The hills, so grateful for the rain clouds that they hug them close to the ground, breathe a huge sigh of relief. I watch the cloud embraces move and shift from my living room window on this Thanksgiving morning. The buckeye tree with it’s rusty colored leaves says hello. The sycamore tree below, near the creek, intensifies its brilliant yellow with the rain. And, blue oaks, standing firm with their green leaves, can now bring forth an acorn crop after a deep rain drink. I am reminded that the earth has not forsaken us. All the days to come offer possibilites for humans to return the favor.

Happy Thanksgiving and full moon and sun moving into Sagittarius today…expand gratitude in all directions, led by love.

[photo © Elsah Cort]


Going to Seed….

Mandala born today…it’s name told to me
“Conception: remembering the time when we were…each…just two cells old”.
In our memory bank, buried deep in that wordless space,
we change the world when we acknowledge every single human has been there.

"Conception" digital mandala © Elsah Cort

“Conception” digital mandala © Elsah Cort


A few hours later, watering the garden…going to seed.

"Going to Seed" photos © Elsah Cort

Love-in-the Mist and Rose Campion going to seed underneath the blue oak canopy.

The story of the days of my life lately. I return to a seed.

[photos © Elsah Cort]


Here I Am…

The air is cooler…I feel relieved. The dried up earth all around the house is still painful to see. No amount of watering seems to make a difference (and I am not watering too much). Each plant seems to be hanging on for something moist and soothing to show up. Me, too.
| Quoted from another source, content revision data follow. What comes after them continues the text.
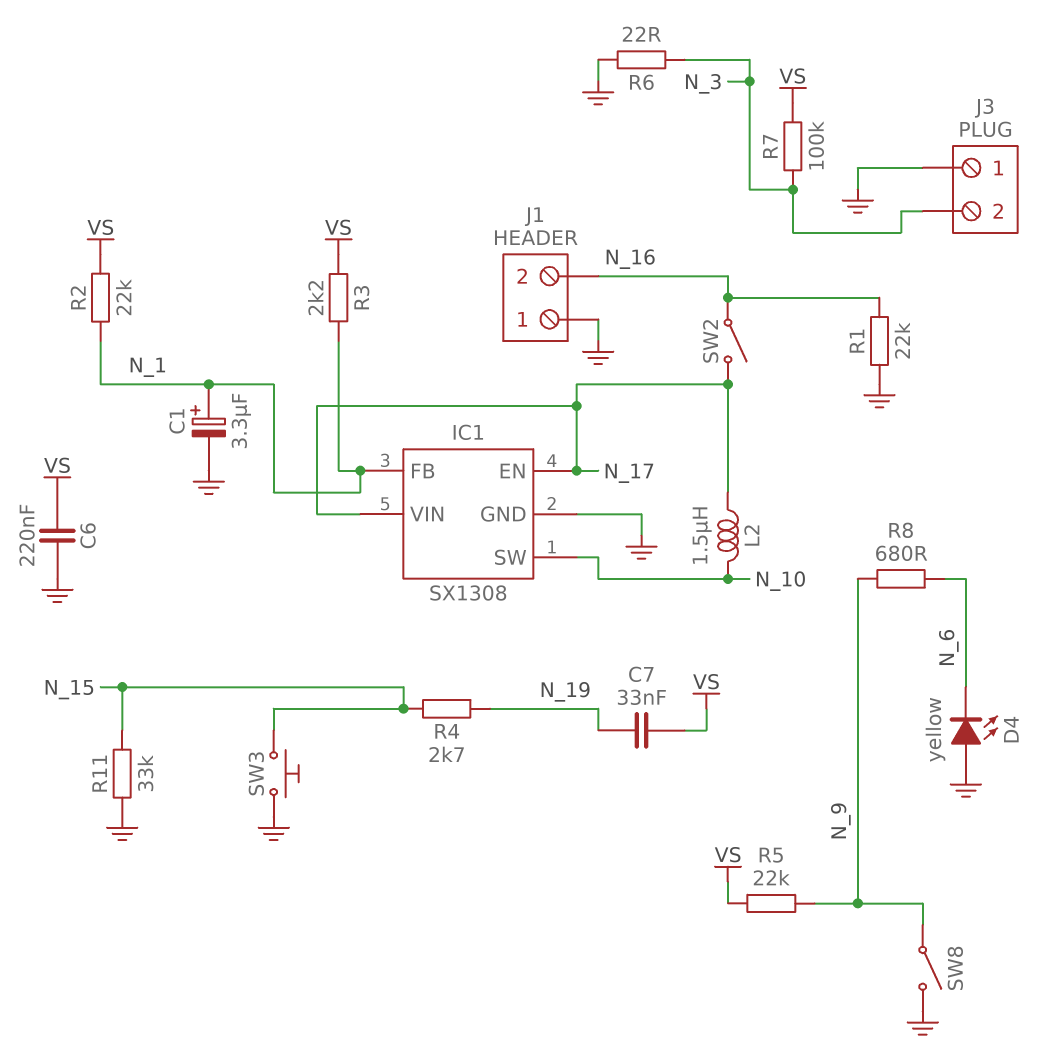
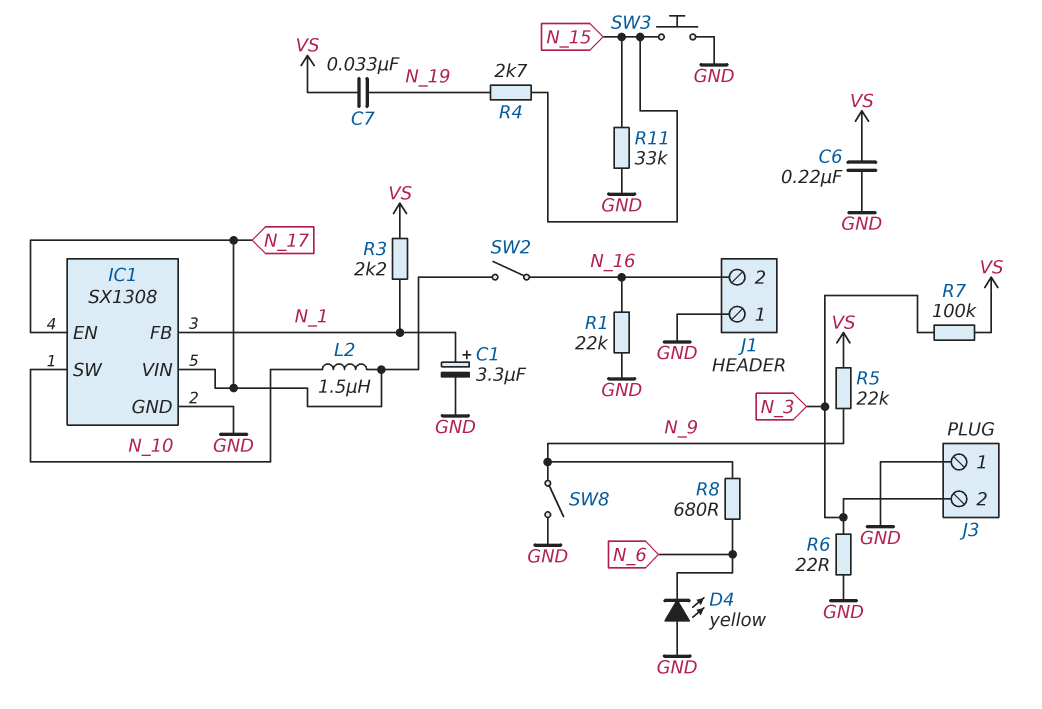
R2: 22k (N_1, VS) -> none

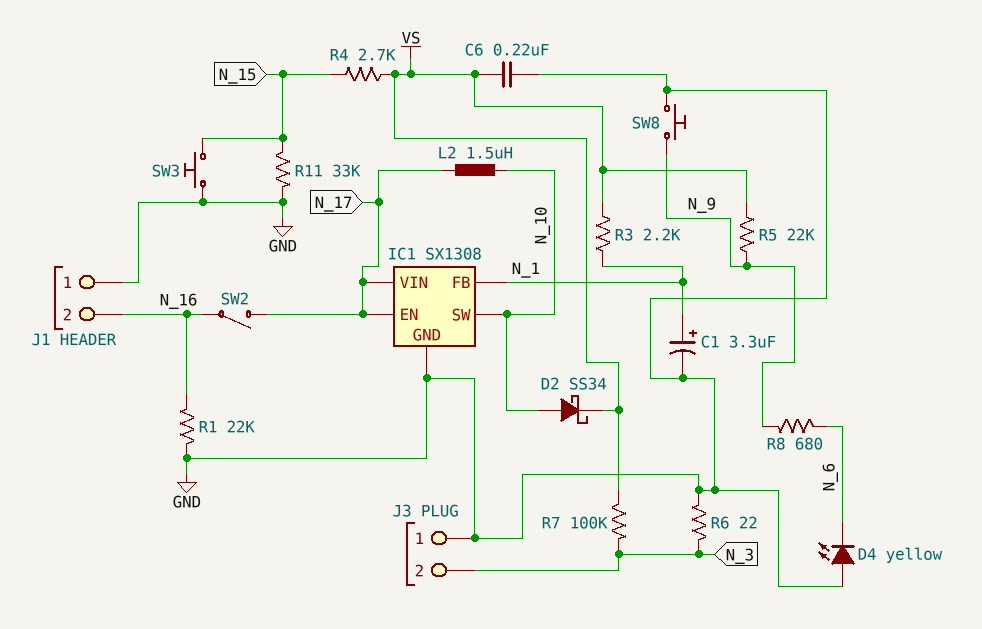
C7: 33nF (N_19, VS) -> none
D2: none -> schottky SS34 (A N_10, K VS)
R4: 2.7k (N_15, N_19) -> 2.7k (N_15, VS)
SW8: switch (GND, N_9) -> button (GND, N_9)

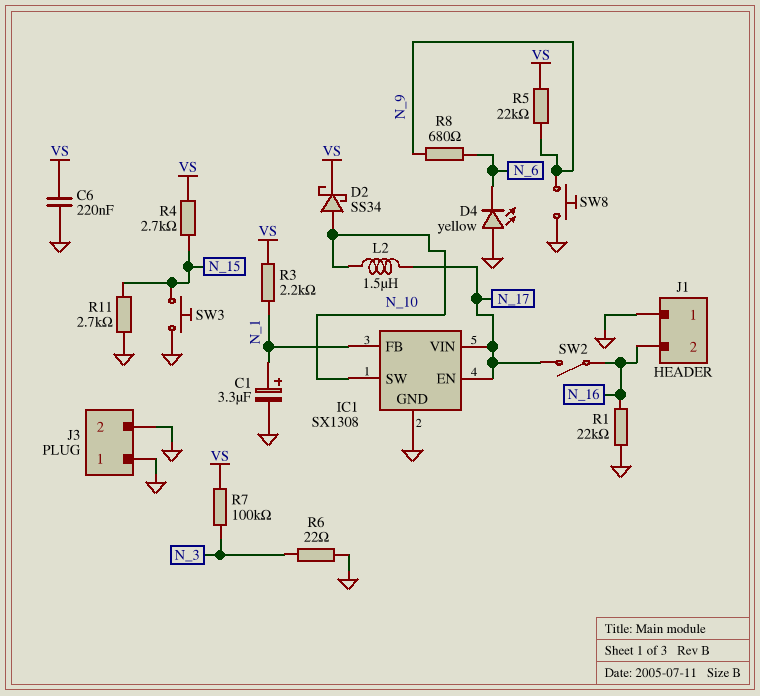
J3 pin 2: N_3 -> GND
R11: 33k (GND, N_15) -> 2.7k (GND, N_15)

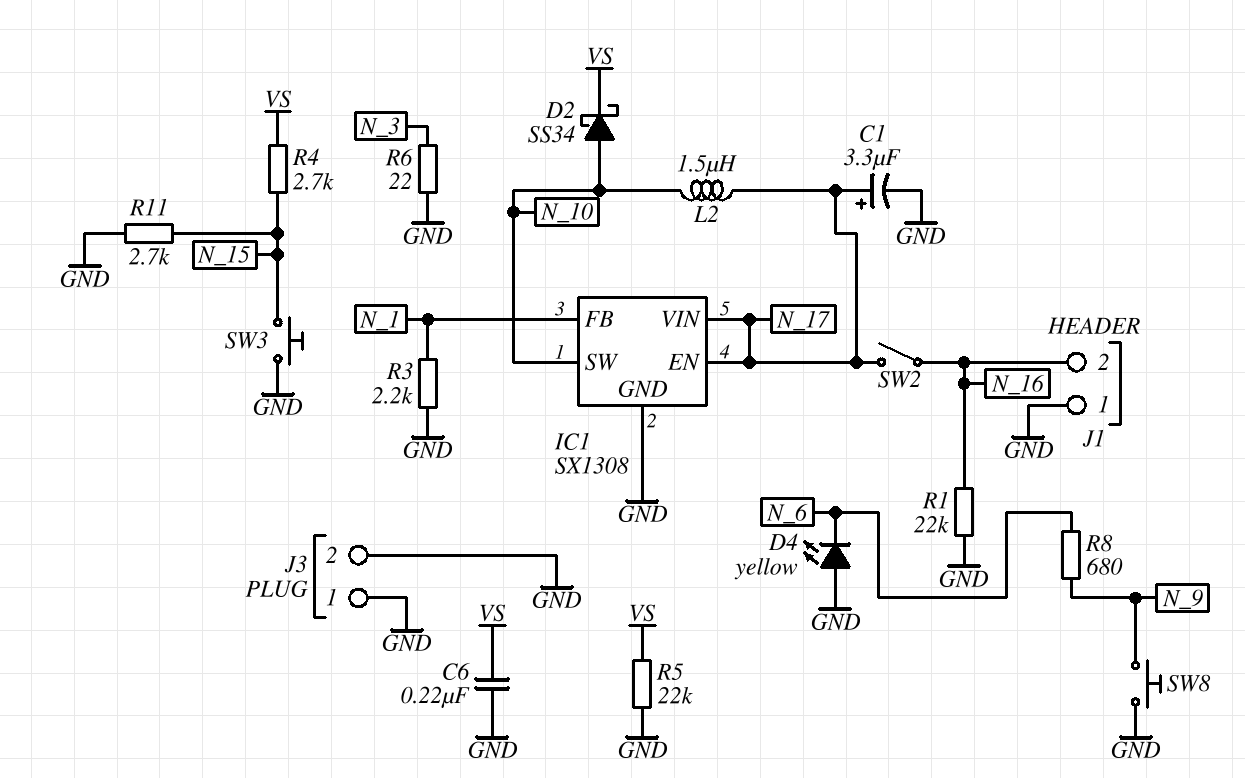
C1: 3.3uF (plus N_1, minus GND) -> 3.3uF (plus N_17, minus GND)
R3: 2.2k (N_1, VS) -> 2.2k (GND, N_1)
R5: 22k (N_9, VS) -> 22k (GND, VS)
R7: 100k (N_3, VS) -> none

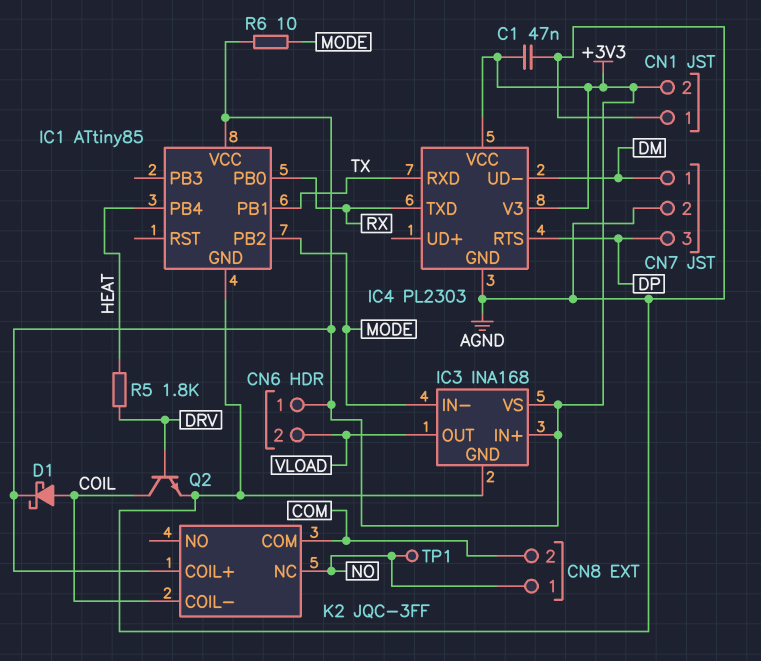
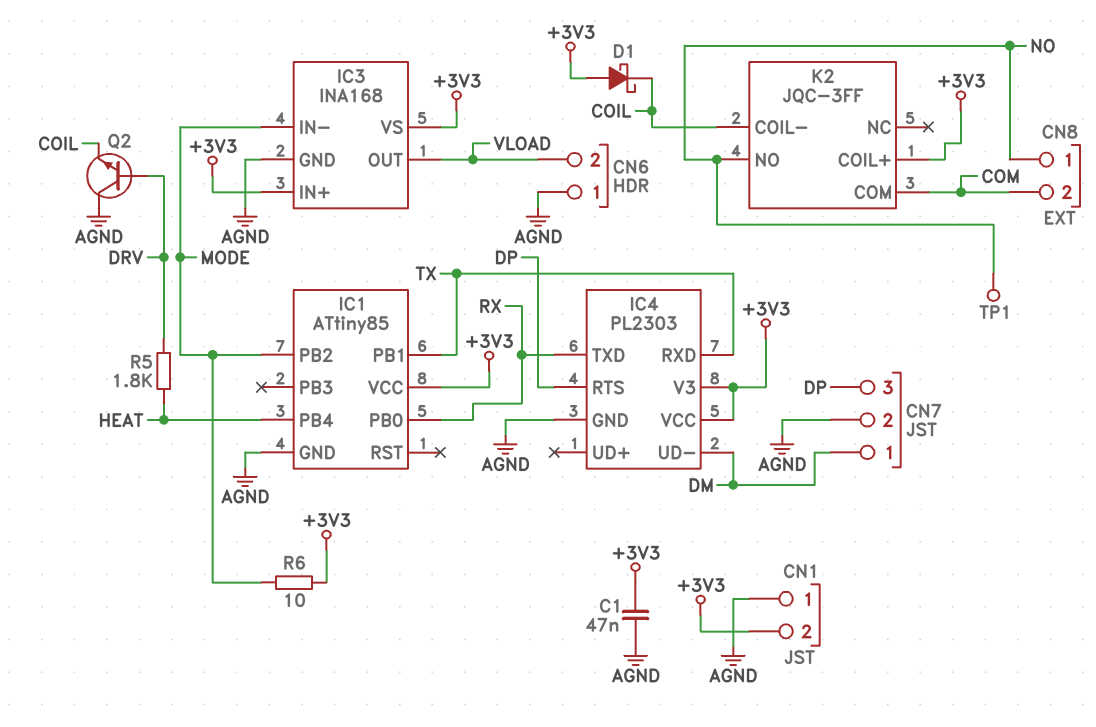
CN6 pin 1: +3V3 -> AGND
D1: schottky (A COIL, K +3V3) -> schottky (A +3V3, K COIL)
K2 pin NC: NO -> none
K2 pin NO: none -> NO
Q2: NPN (B DRV, C COIL, E AGND) -> NPN (B DRV, C AGND, E COIL)

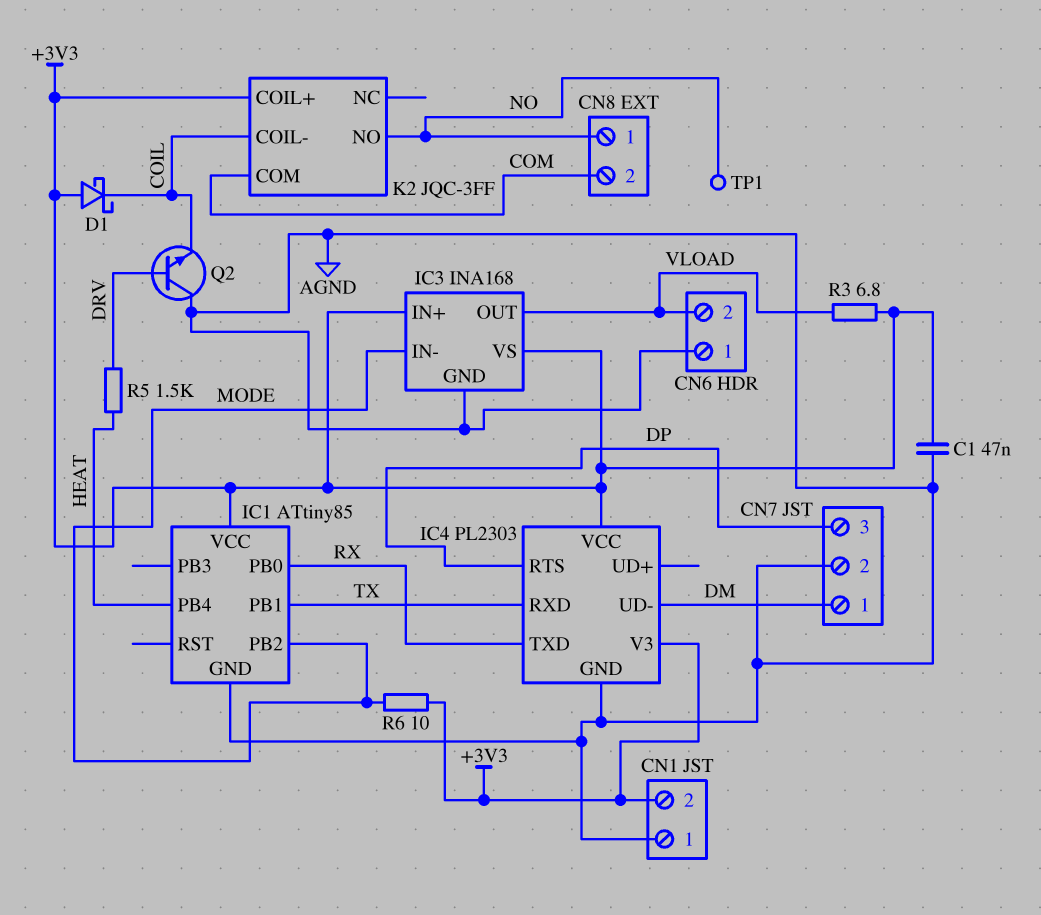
R3: none -> 6.8 (+3V3, VLOAD)
R5: 1.8k (DRV, HEAT) -> 1.5k (DRV, HEAT)

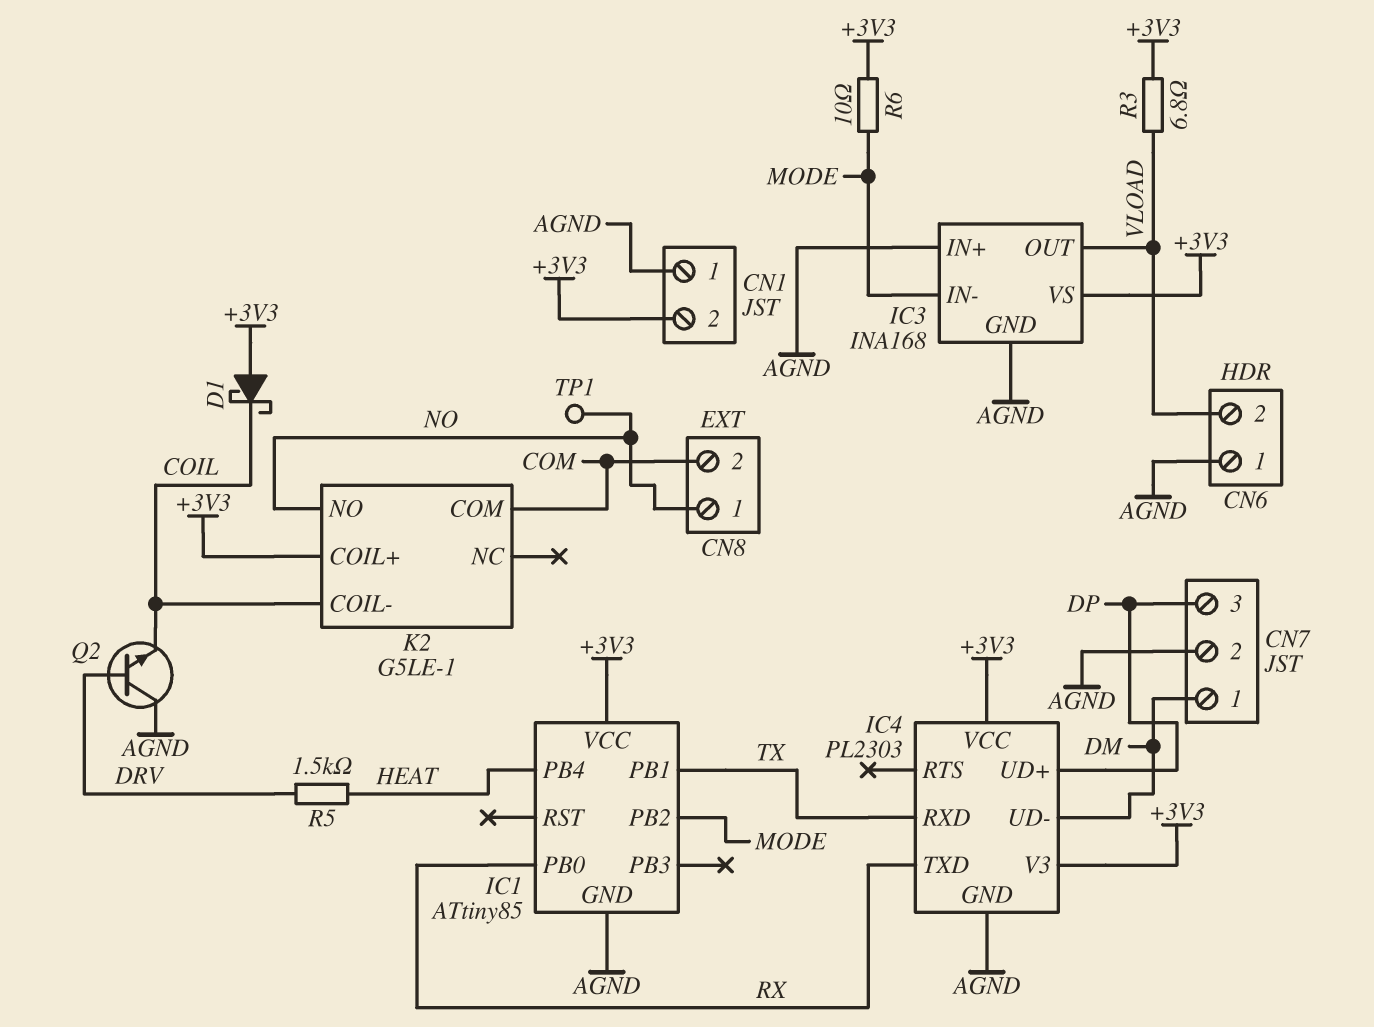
C1: 47nF (+3V3, AGND) -> none
IC3 pin IN+: +3V3 -> AGND
IC4 pin RTS: DP -> none
IC4 pin UD+: none -> DP
K2: JQC-3FF -> G5LE-1

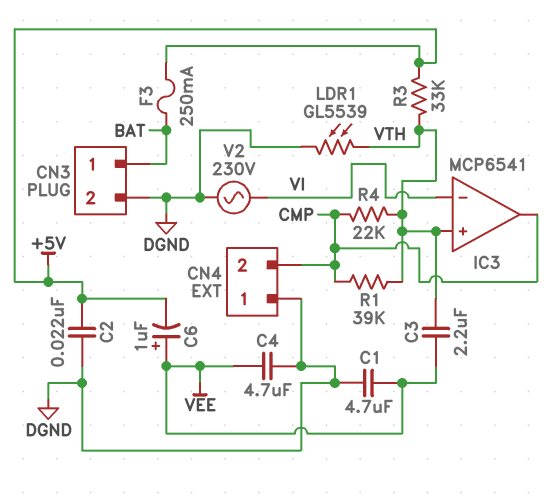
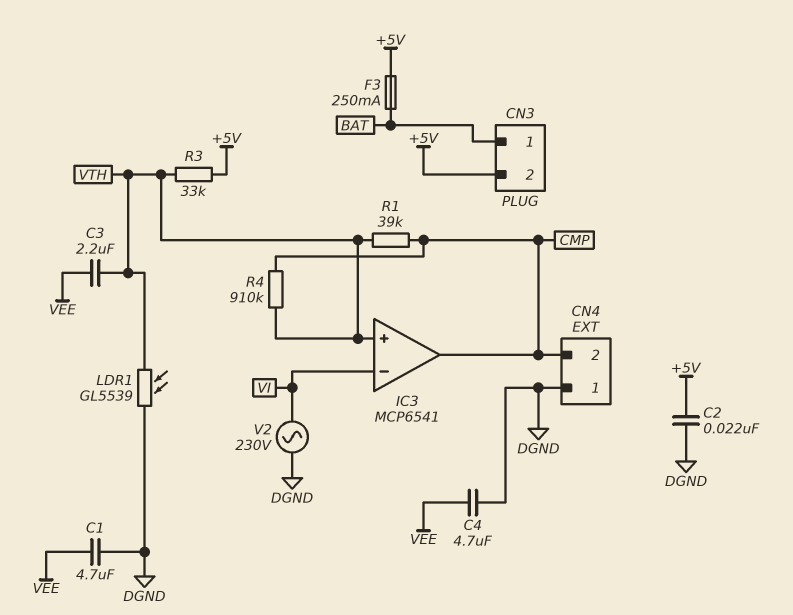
C6: 1uF (plus VEE, minus +5V) -> none
CN3 pin 2: DGND -> +5V
R4: 22k (CMP, VTH) -> 910k (CMP, VTH)

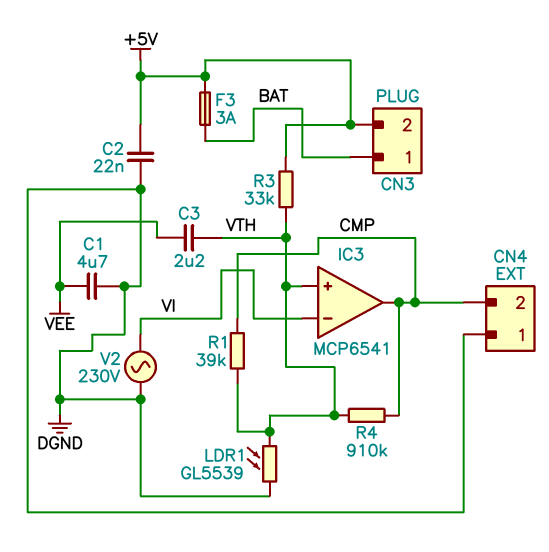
C4: 4.7uF (DGND, VEE) -> none
F3: 250mA (+5V, BAT) -> 3A (+5V, BAT)

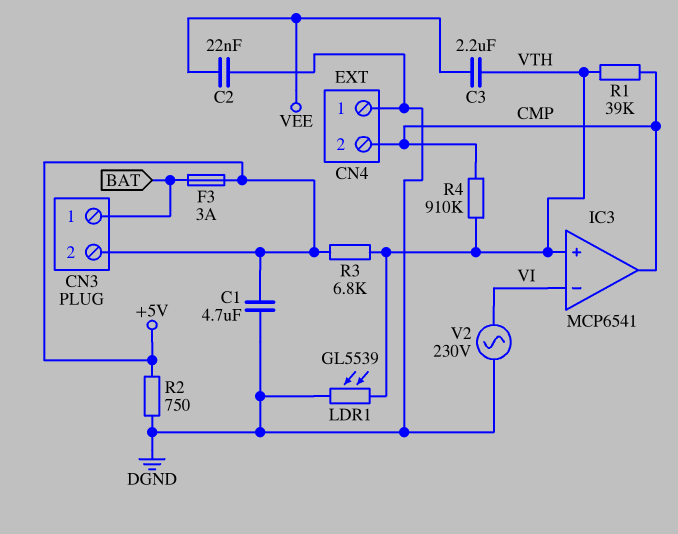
C1: 4.7uF (DGND, VEE) -> 4.7uF (+5V, DGND)
C2: 22nF (+5V, DGND) -> 22nF (DGND, VEE)
R2: none -> 750 (+5V, DGND)
R3: 33k (+5V, VTH) -> 6.8k (+5V, VTH)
The artists’ reception last night was hard, too. I had to go as one of the artists this time. Grateful to meet people and not easy to converse because the room allows the sounds to crescendo to the ceiling. All the while thoughts of why make this art? Does the world really need more art on walls? What does it all mean? All the while knowing I will probably continue to uncover more images…in fact, one has been on the “photoshop loom” for several days now, struggling to weave layers into a somethings that says, “Here I am.”

This one is from the past, made from the petals of the local endemic wildflowers
grown from same now dry earth. I need to remember this when I feel so dry.

Made about 25-30 years ago and hangs on a wall in my bedroom.

Wildflower Mandala © Elsah Cort

Untitled Mandala, watercolor with poppy and lupine petals, fringepod seeds
© Elsah Cort


A Bird in Hand

Birds fly in my house from time to time because I leave the back door open a lot.

After weeks of watching the canyon wrens feeding their screaming (in bird language) babies in the little nest hidden under the eaves on the highest corner of my house—and keeping the cats away from them—the babies finally flew the nest.

I think this little guy was one of the parents, flying into the house last Monday. Took me about 30 minutes to finally get him to sit on my finger, his mouth hanging open.

Canyon Wren, photo © Elsah Cort
He stayed still while I found my iPhone to do some portraits of of him.

Canyon Wren photo © Elsah Cort
Formal portrait on my finger.

Canyon Wren photo © Elsah Cort
Shaking so much on my finger, he did not know he could fly away.
So I placed him on the clothes line.
I began to gently take some cobwebs off his tiny feet and wings opened, off he flew.